[Editor's Commentary: Instead of using the news photo that accompanies this article, I have used this 1933 image from our media library to make a point. If we don't take back Congress this November, I fear this country may be headed for another Depression. No matter what the polls say this fall, you must vote in this election and bring as many conservative voters with you as you can.]
~~John Cronin~~
By: Mike Averill Tulsa World Staff Writer
Iron Gate was forced to suspend its food box distribution program Friday morning due to a large, misinformed crowd.
The line started forming at 6:30 a.m. outside the food pantry, located on the south side of Trinity Episcopal Church, 501 S. Cincinnati Ave.
“We estimate there were 2,000 people here this morning,” said Connie Cronley, executive director. “The heat, the crowd and the incorrect information they have received rendered, in my judgment, a situation that was unsafe.”
Cronley attributed the crowd to false information sent via group e-mails and Facebook regarding supplemental food boxes, 30-pound food boxes paid for by a $2 million federal stimulus grant to the Community Food Bank of Eastern Oklahoma.

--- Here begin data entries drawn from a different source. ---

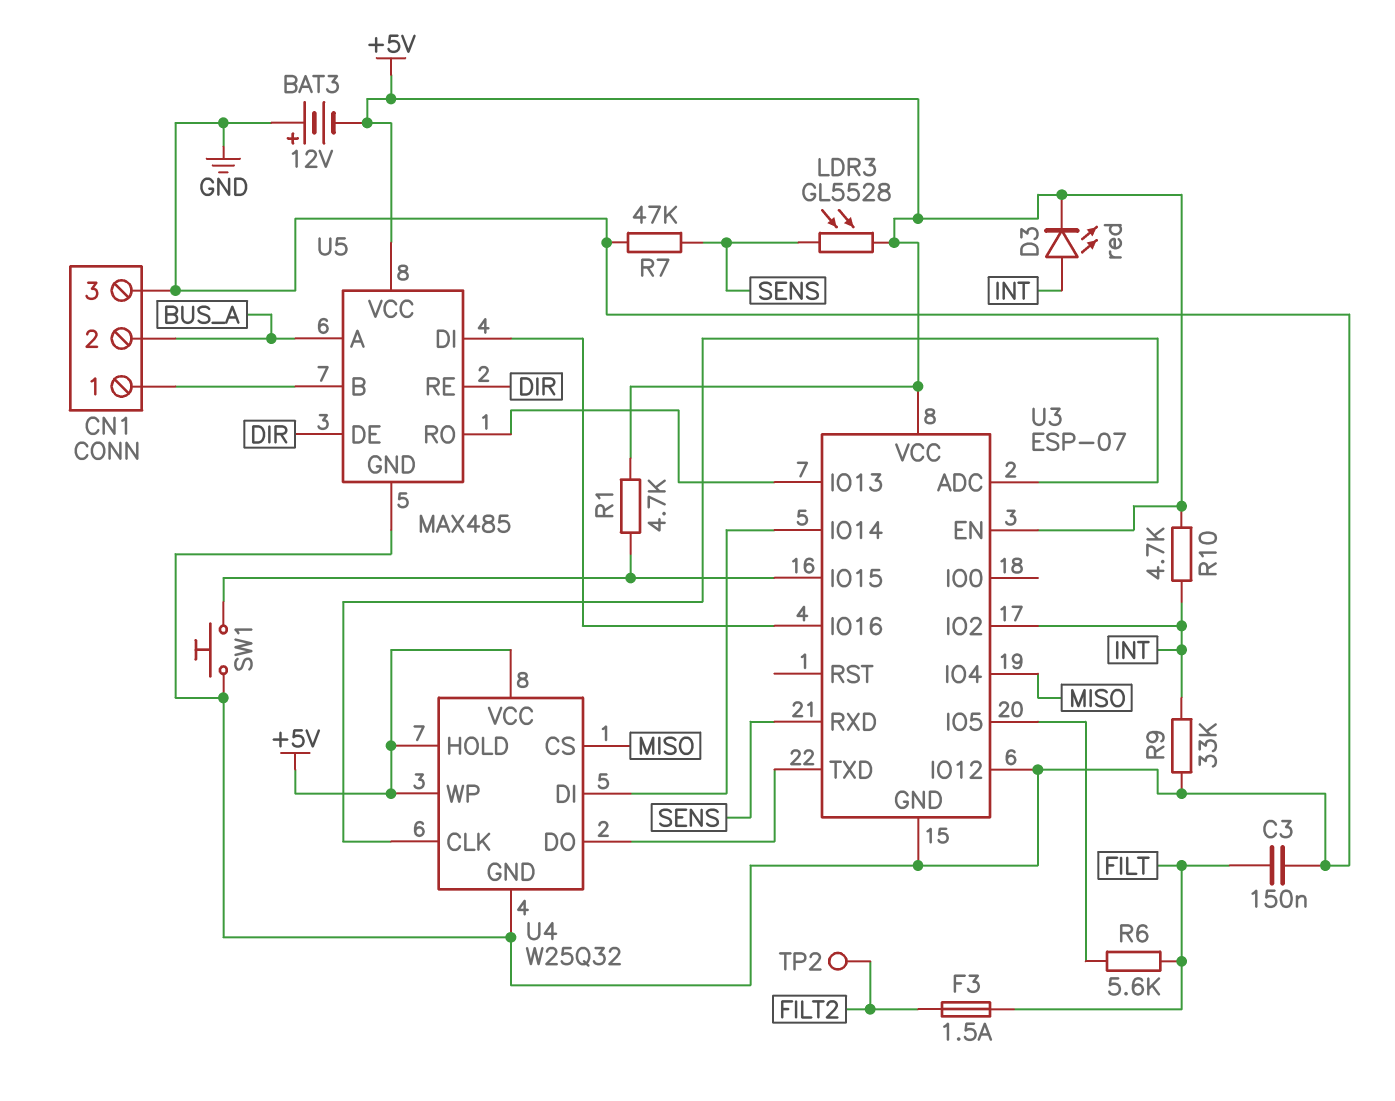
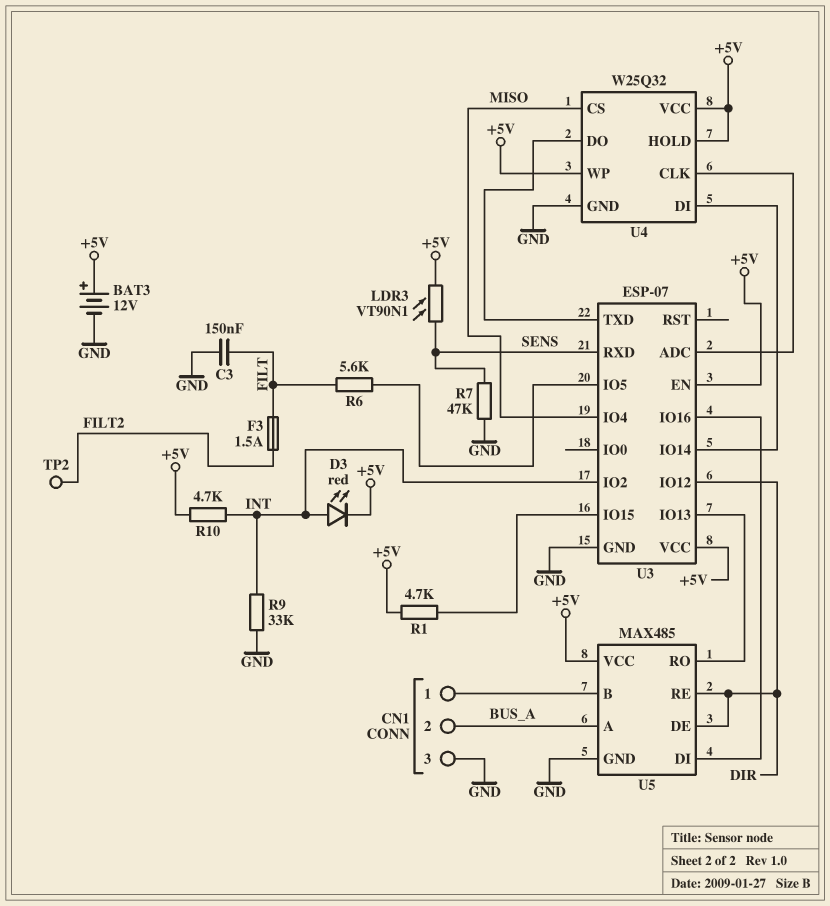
BAT3: 12V (plus GND, minus +5V) -> 12V (plus +5V, minus GND)
LDR3: GL5528 (+5V, SENS) -> VT90N1 (+5V, SENS)
SW1: button (GND, U3/IO15) -> none
U3 pin IO12: GND -> DIR

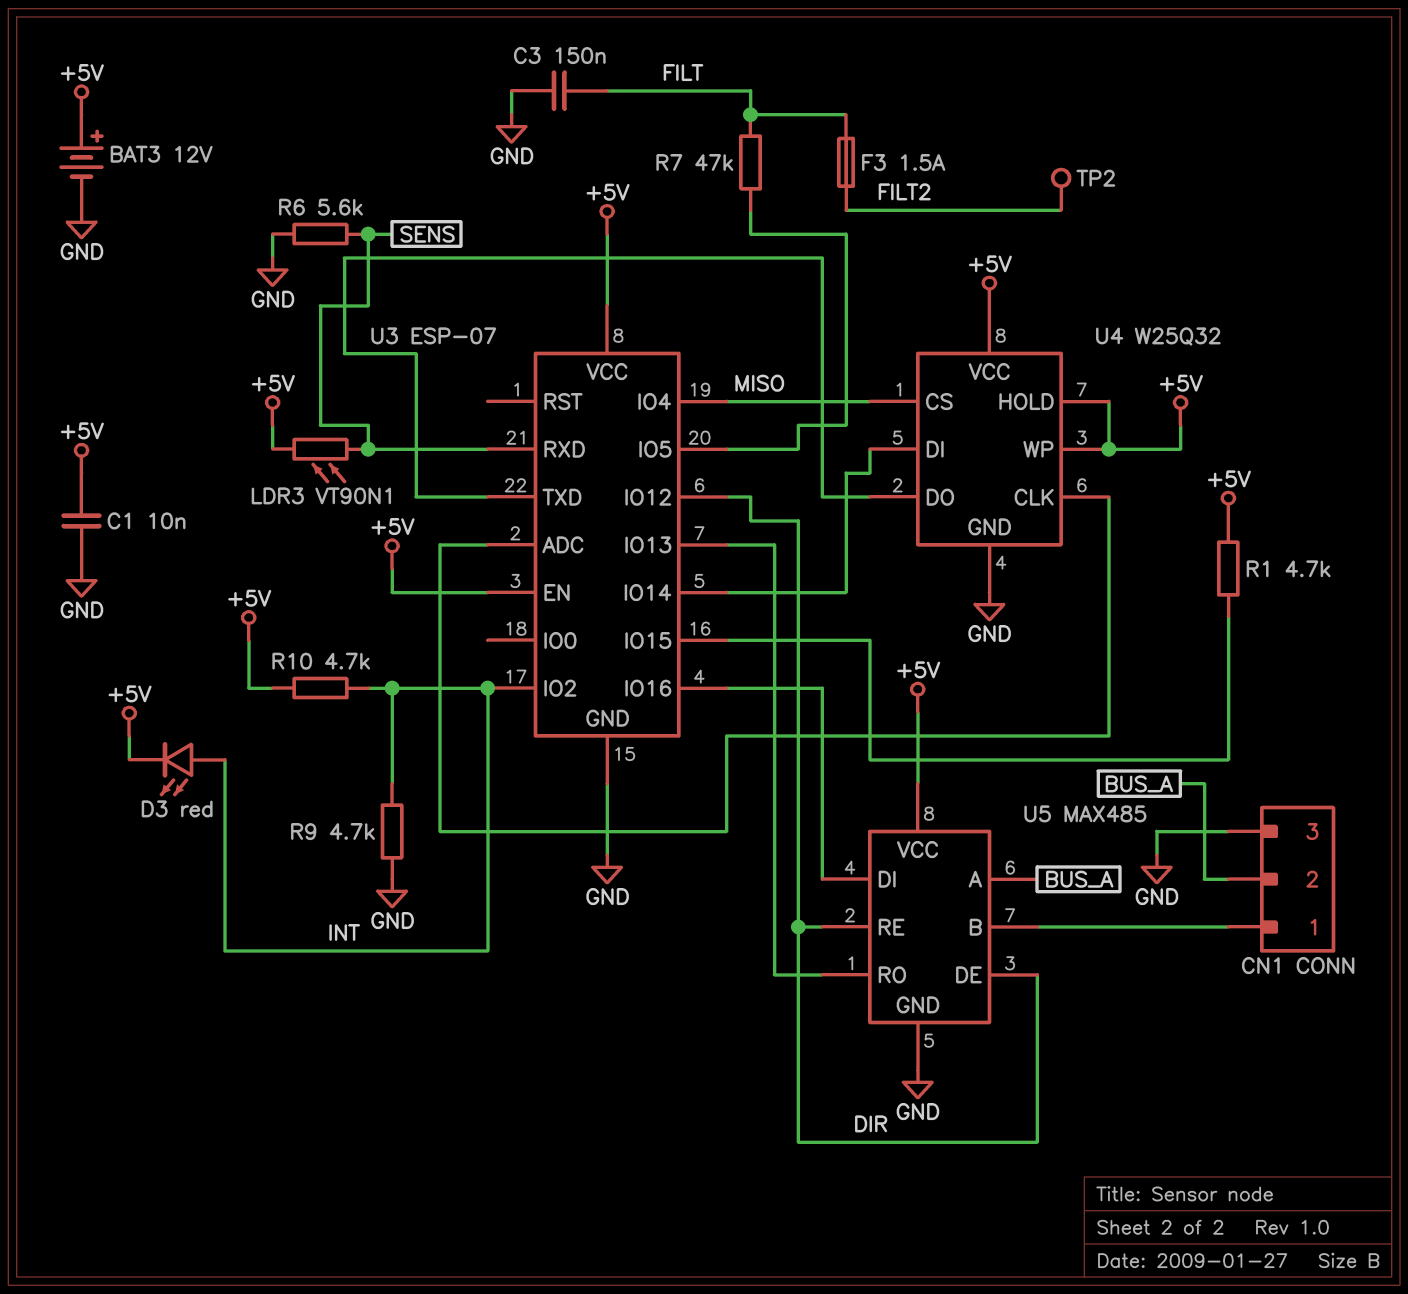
C1: none -> 10nF (+5V, GND)
R6: 5.6k (FILT, U3/IO5) -> 5.6k (GND, SENS)
R7: 47k (GND, SENS) -> 47k (FILT, U3/IO5)
R9: 33k (GND, INT) -> 4.7k (GND, INT)

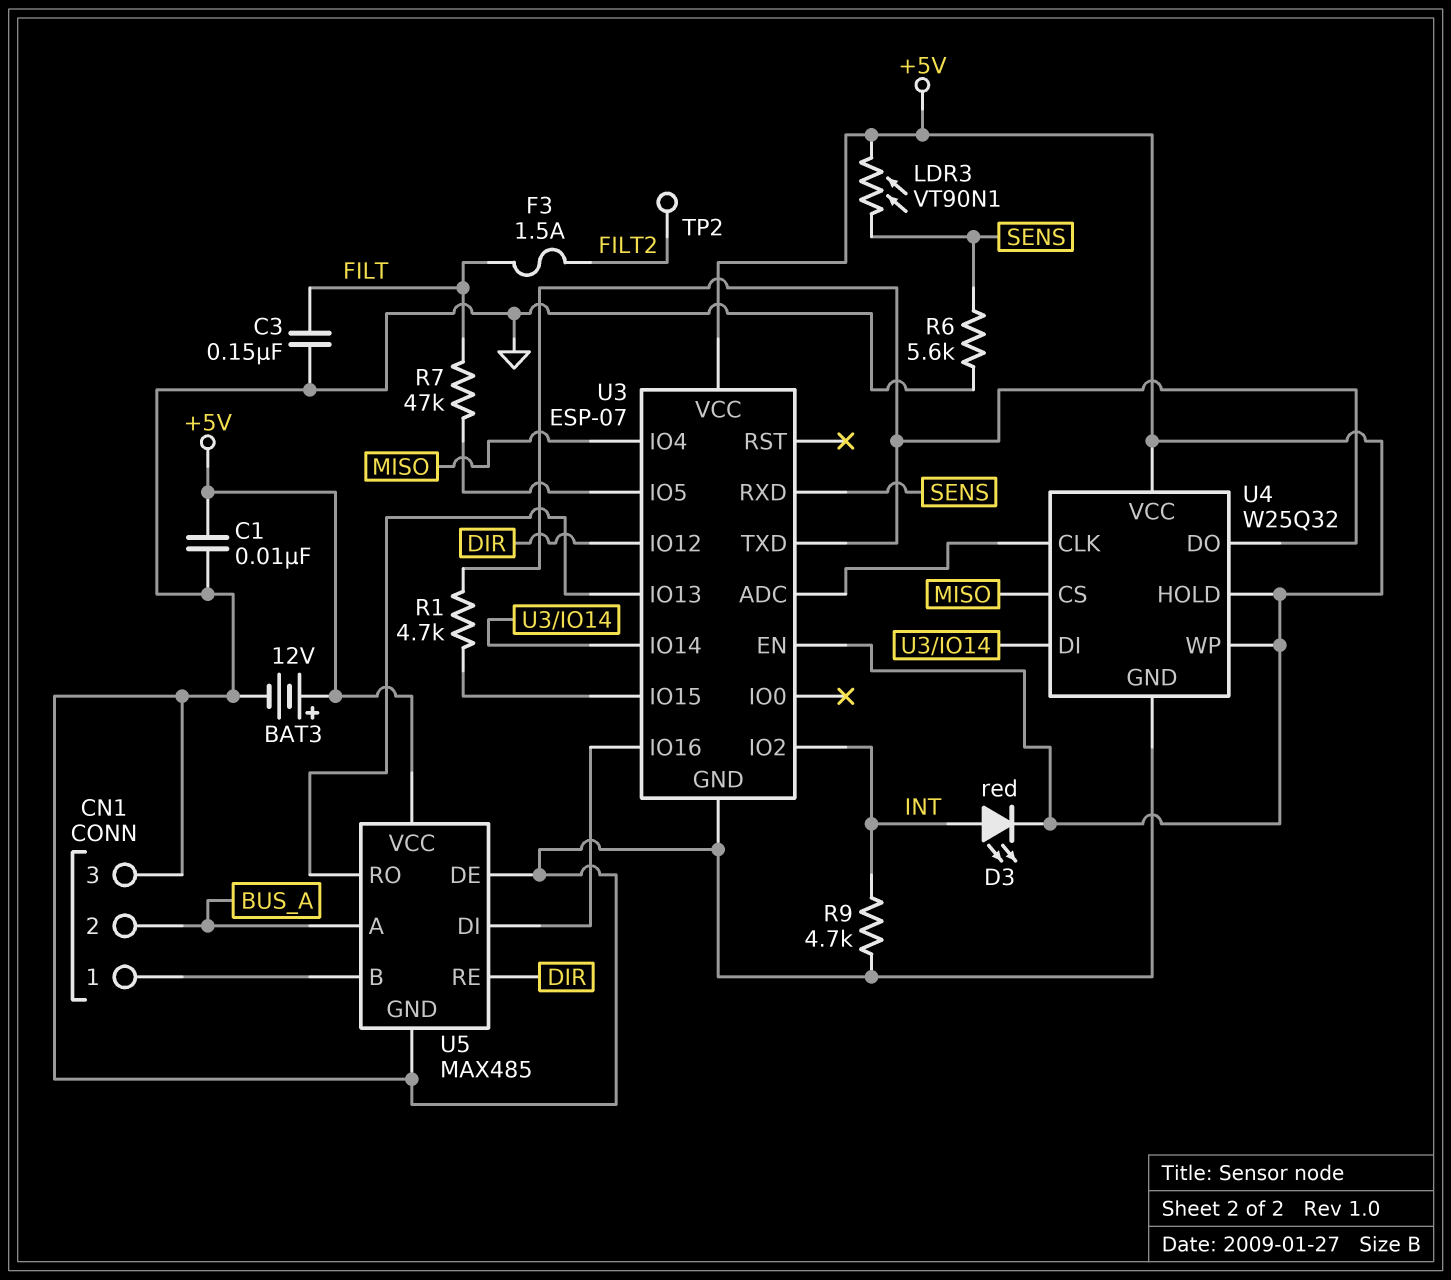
R1: 4.7k (+5V, U3/IO15) -> 4.7k (U3/IO15, U3/TXD)
R10: 4.7k (+5V, INT) -> none
U5 pin DE: DIR -> GND

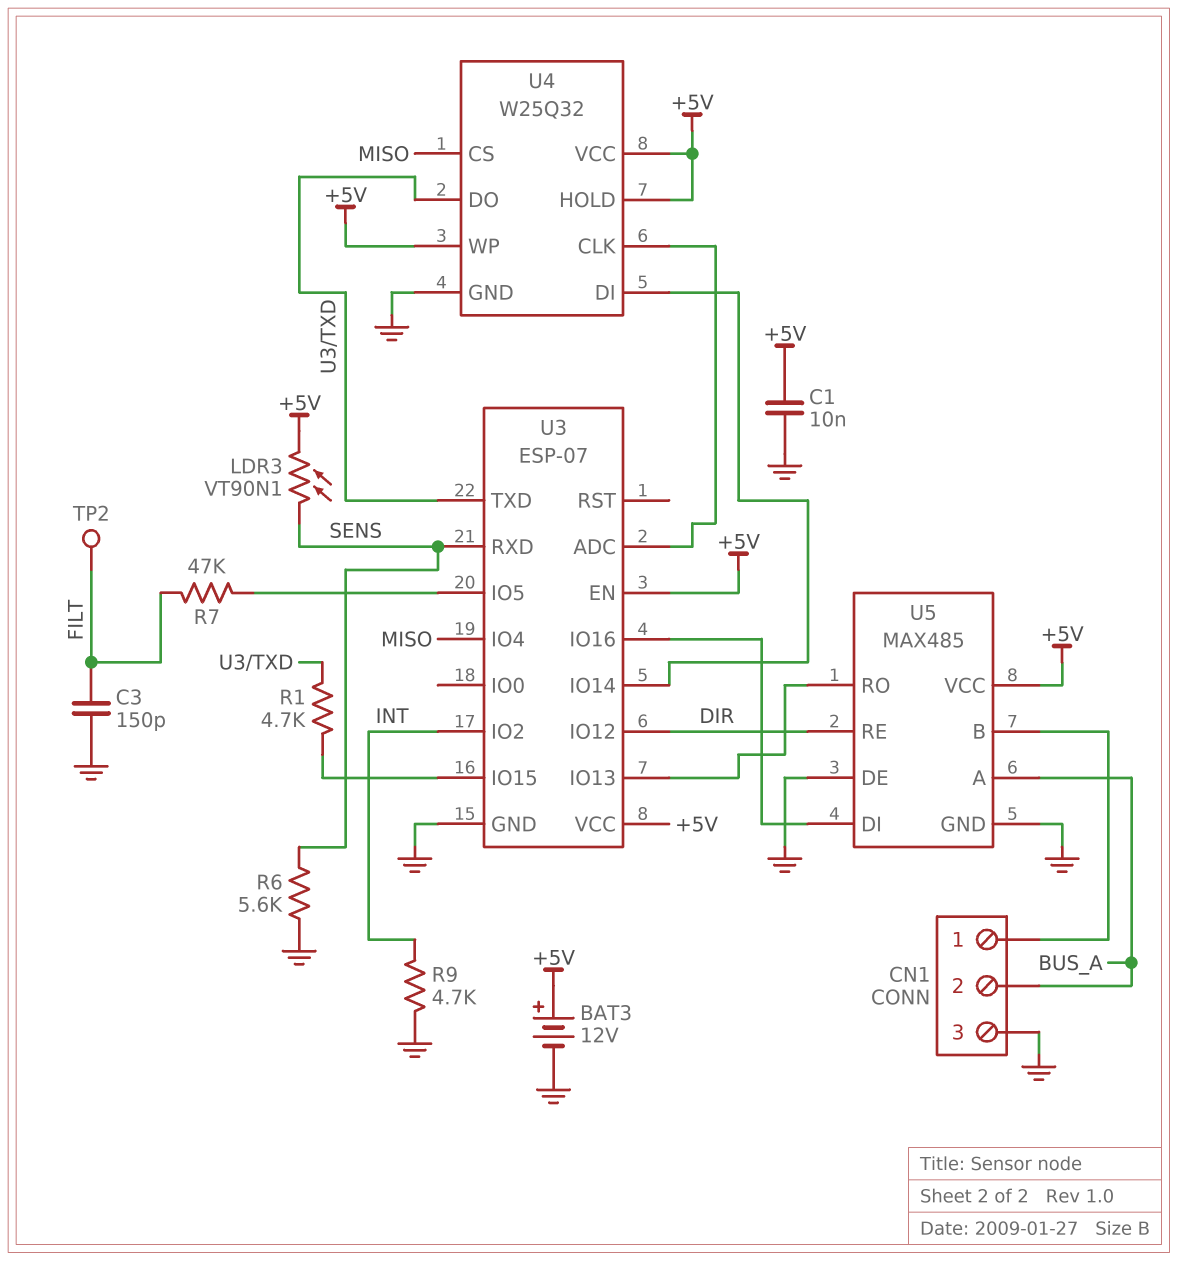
C3: 150nF (FILT, GND) -> 150pF (FILT, GND)
D3: LED red (A INT, K +5V) -> none
F3: 1.5A (FILT, FILT2) -> none
TP2: test point (FILT2) -> test point (FILT)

“It’s like a bad version of the old telephone game in which children whisper a sentence to one another and it is passed around a circle. At the end, the sentence is not recognizable,” Cronley said.
The message that was circulating was that the food boxes were free for anyone, however they’re actually restricted to families with children younger than 18 and there is an income restriction as well.
Through the program families can receive one 30-pound food box for each child and one box for every two adults. Families also receive one household box (toilet paper, soap, shampoo, toothpaste) for every two people younger than the age of 18 in the household. Families may receive these boxes each week.
Iron Gate receives 250 food boxes and 125 household boxes each week that it distributes Fridays and Saturdays in conjunction with its regular grocery distribution program. The program runs through September.
In June it distributed 382 food boxes and 191 household boxes and these served 165 adults and 217 children.
Cronley said distribution should resume in a few weeks once a better system is in place.
“The need seems to be overwhelming, not only in Tulsa but in the surrounding towns. We need to figure out how to better distribute these boxes. Other agencies are sending people to us for food,” she said.